IFReviewed by
Emily Short on 2006-08-01 04:12

This failed for me, I think, for reasons that amount almost to a
philosophical difference: the love here is presented as a force that descends on
you externally, compelling and irresistable, and the game keeps telling you that
you feel it, but it conveys little of the reality of that.
There are, you note, two prongs to this complaint. One is a matter of IF
technique: be really careful if you're going to tell me what I feel, and in
particular if you're going to make those imposed feelings the central motivation
of the game, because I-the-player may not share the knee-weakened swoonery of
the player character, especially when it's directed at an NPC with whom I've
never had a chance to interact.
Two is more a question of the nature of the beast -- romantic feeling, love,
the elusive quality that was supposed to be the uniting feature of these games.

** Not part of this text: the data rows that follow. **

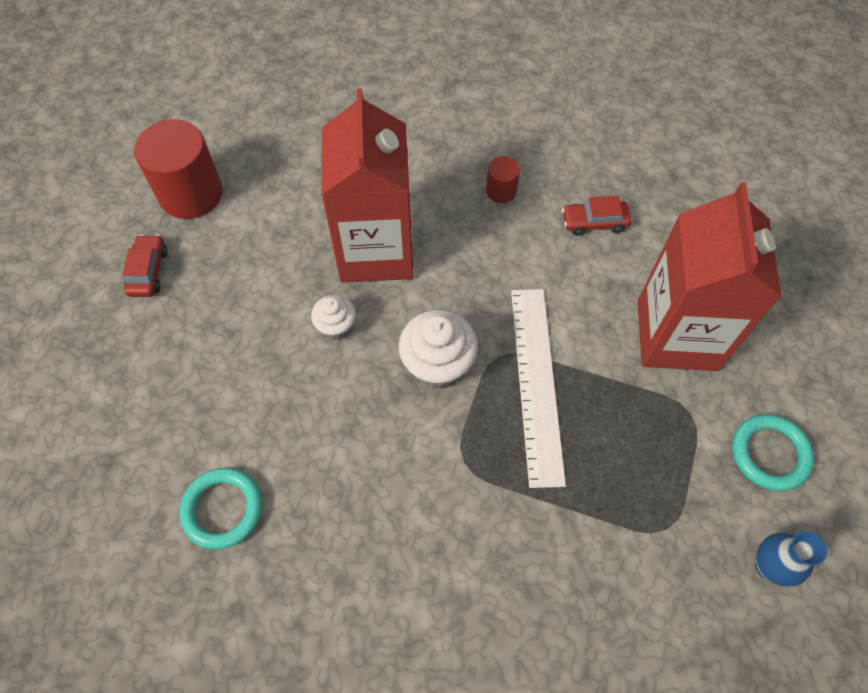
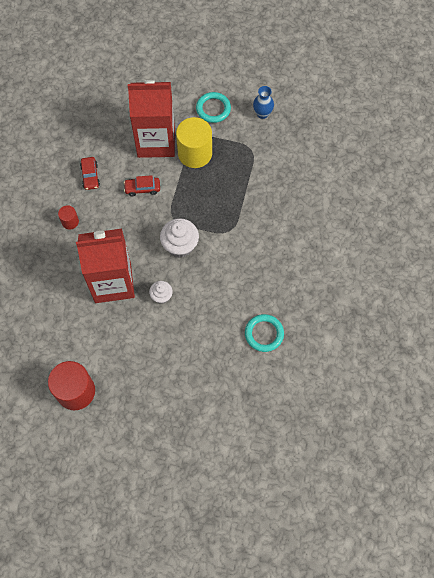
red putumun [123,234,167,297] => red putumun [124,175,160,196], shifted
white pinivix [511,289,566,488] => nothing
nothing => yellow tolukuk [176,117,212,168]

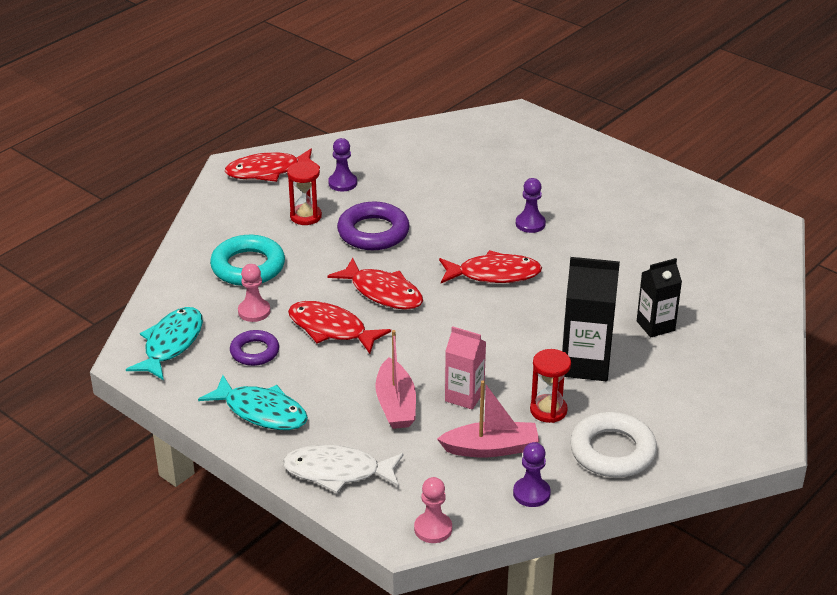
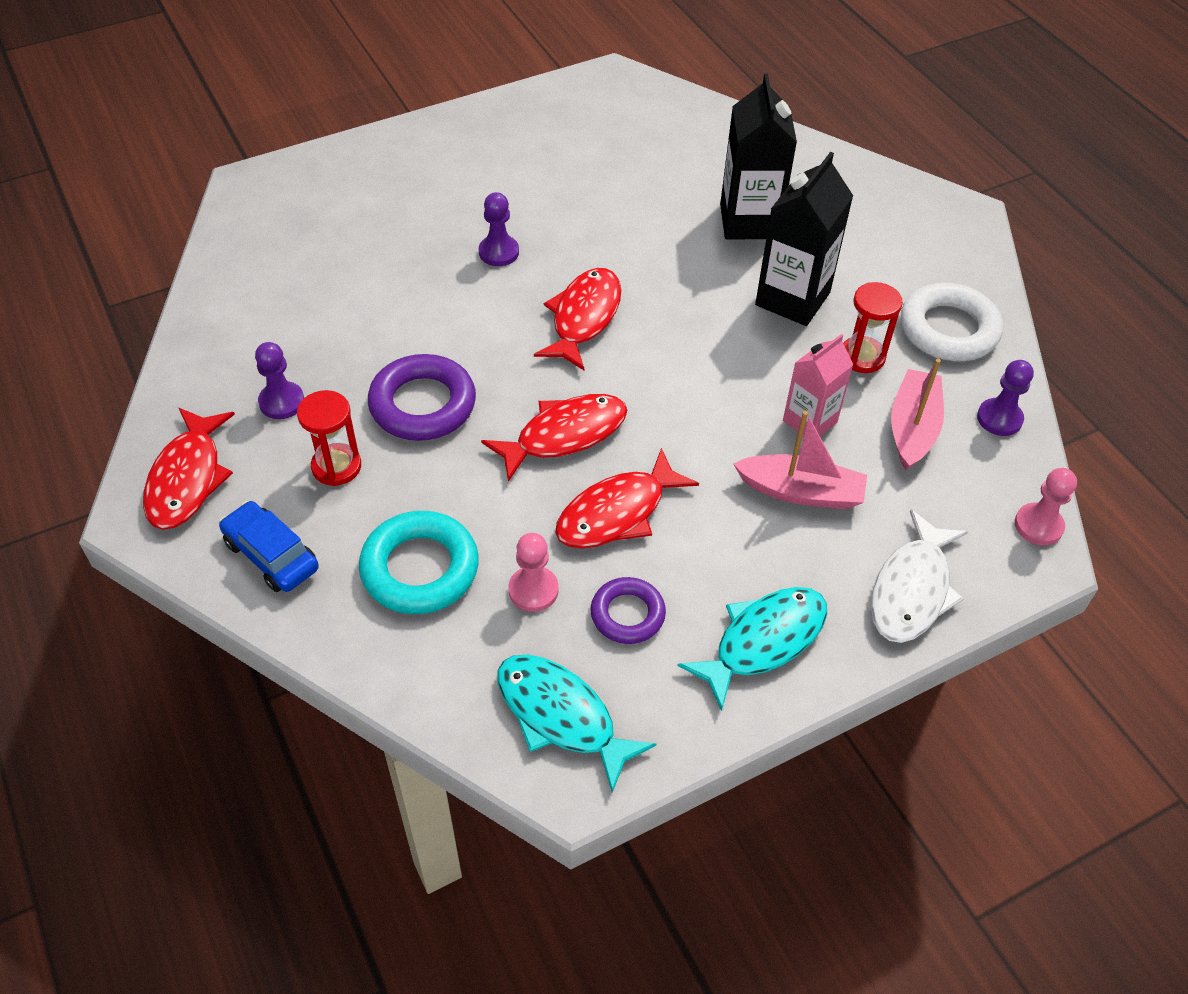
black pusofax [637,258,682,338] => black pusofax [720,73,797,239], x1.58
nothing => blue putumun [219,501,319,592]

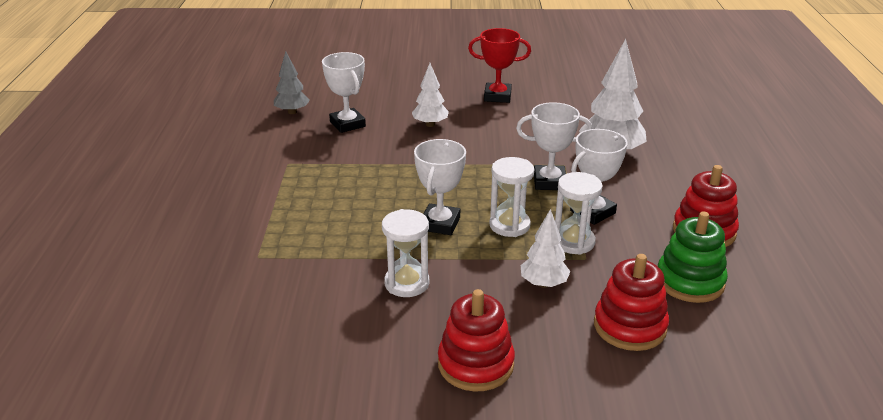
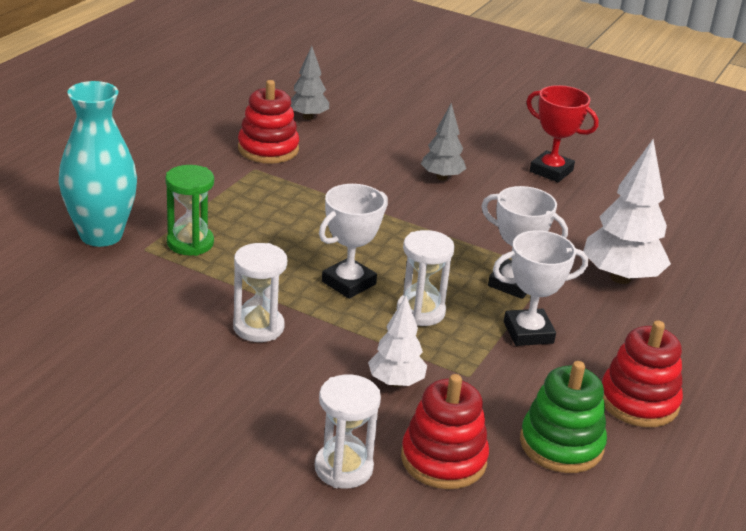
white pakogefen [322,52,366,133] => nothing
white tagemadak [412,63,449,127] => grey tagemadak [421,103,466,180]
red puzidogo [438,289,515,391] => red puzidogo [238,80,299,164], shifted
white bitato [555,172,602,255] => white bitato [315,375,381,488], shifted
nothing => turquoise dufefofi [59,81,137,247]
nothing => green bitato [165,165,214,256]

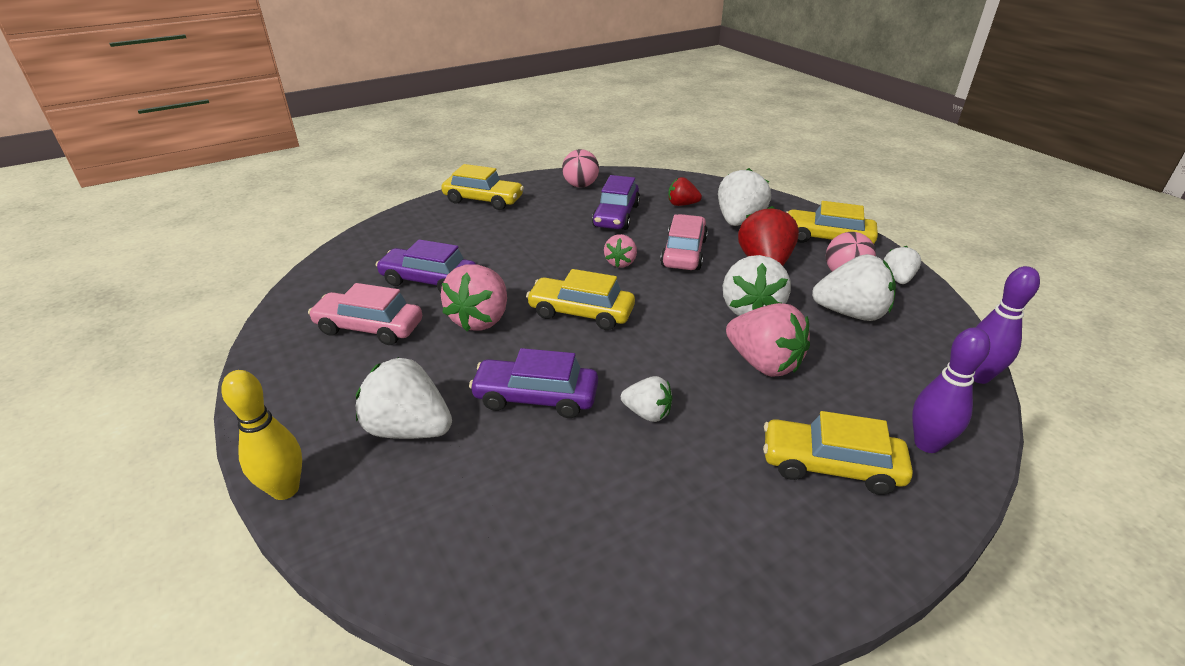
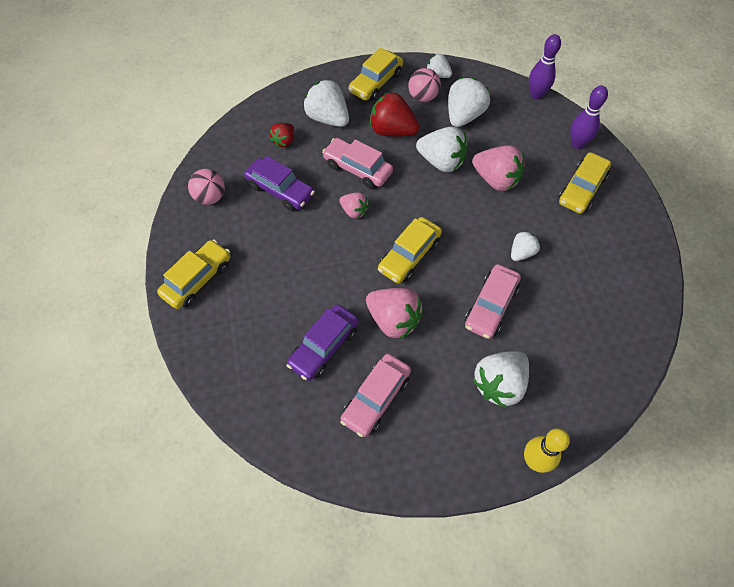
purple putumun [469,348,598,418] => pink putumun [465,264,521,339]
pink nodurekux [726,303,810,377] => pink nodurekux [472,145,525,191], 60 degrees clockwise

We got a number of takes on it: 1981's nasty obsession, Bantam's retrospective
longing, a sort of playful desire in the Kissing Bandit, etc. One of the
reasons, I think, that August worked well for me is that it centers upon the
real adjustment of your feelings about a real person, and thus for all the
difficulties of implementation it gets at the core of something important and
affecting. Change is usually more interesting than static states, and coming to
terms with someone on a deep level more interesting than running after them on a
shallow one.
So I guess what I'm getting at here is that I don't believe in the kind of
love shown in Sparrow, the kind that falls on you like an anvil from heaven and
leaves you without history or choices or motives. I was more interested in the
PC's former girlfriend than in his new love -- she was there, there was some
tension, I wanted to know what had happened with her -- and in the light of the
essential mutual ignorance of the PC and his beloved, I found the ending not
entirely satisfactory.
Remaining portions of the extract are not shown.